We love looking at "our" creek every day, through the forest of cattails and bog flowers whose lives we made possible through the sweat of our backs.  We love the starry nights, where the spilled-milk inspiration for the name of our galaxy is still visible.  We love that through the good offices of a couple of very modest but pivotal people in our life here--our real estate agent and our builder--we have access to a network of first-rate craftspeople whose word is so good they don't even require contracts.  When they say they will do something, they do it.  It's a very high moral standard to live up to, and one reason the recent troubles with the home equity loan (finally resolved) were so distressing--it's not fair to make these good people wait so long for their due, since they have shown you such good faith.  Where else could we be honored with such a tender obligation?
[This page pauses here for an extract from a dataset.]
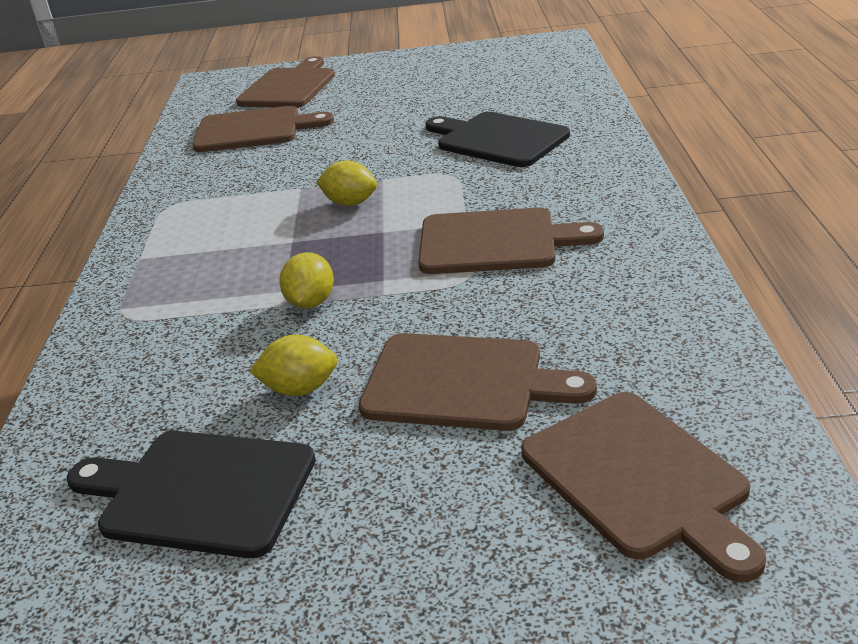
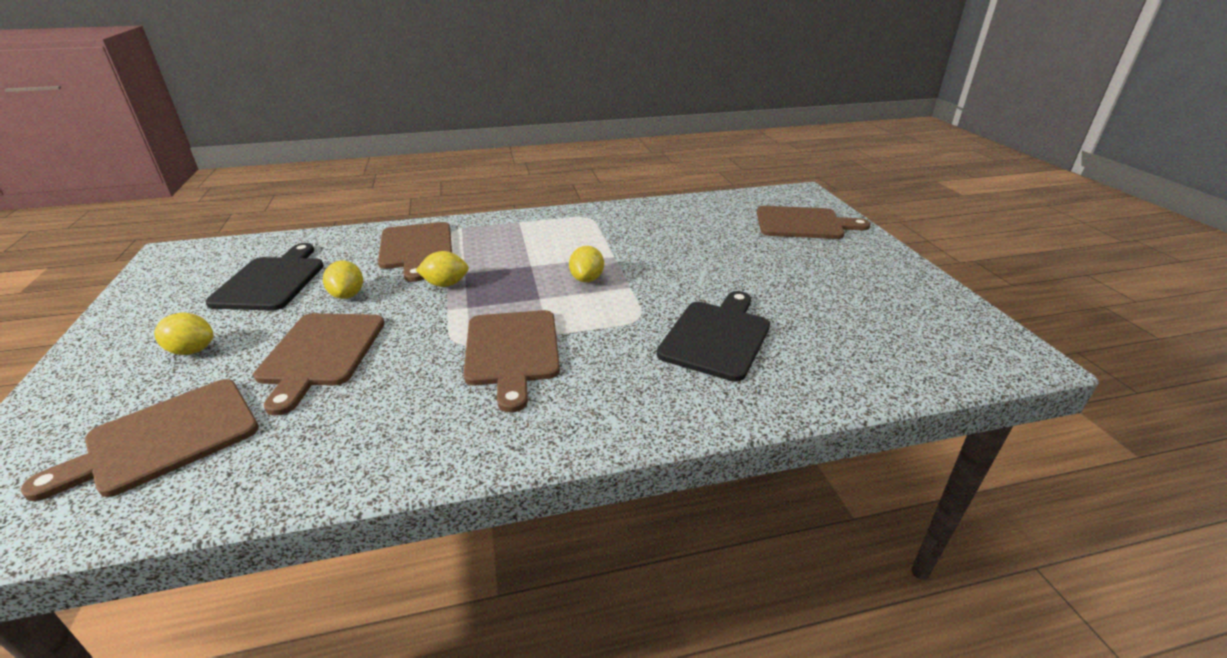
camera: 75 degrees right, 0 degrees up
(253, 130) = (713, 223): brown cutting board -> brown cutting board (416, 248)
(417, 525) = (192, 350): none -> yellow lemon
Most of all, even though we have not said it in so many words, Steve and I love that we have each other.  Each of us made this life-changing adventure possible for the other.  Without me, Steve would still be sitting in Arlington, stressing impotently over lost property values.  Without Steve, his genius for design and his hands-on skills, my life would be far poorer and less filled with beauty.  When it comes right down to it, that might be the best thing of all about this new life.  With each other, we've seen without any doubt that we can do just about anything we set our minds to.  We're coming up to 31 years next month.  May the next 31 be half as good.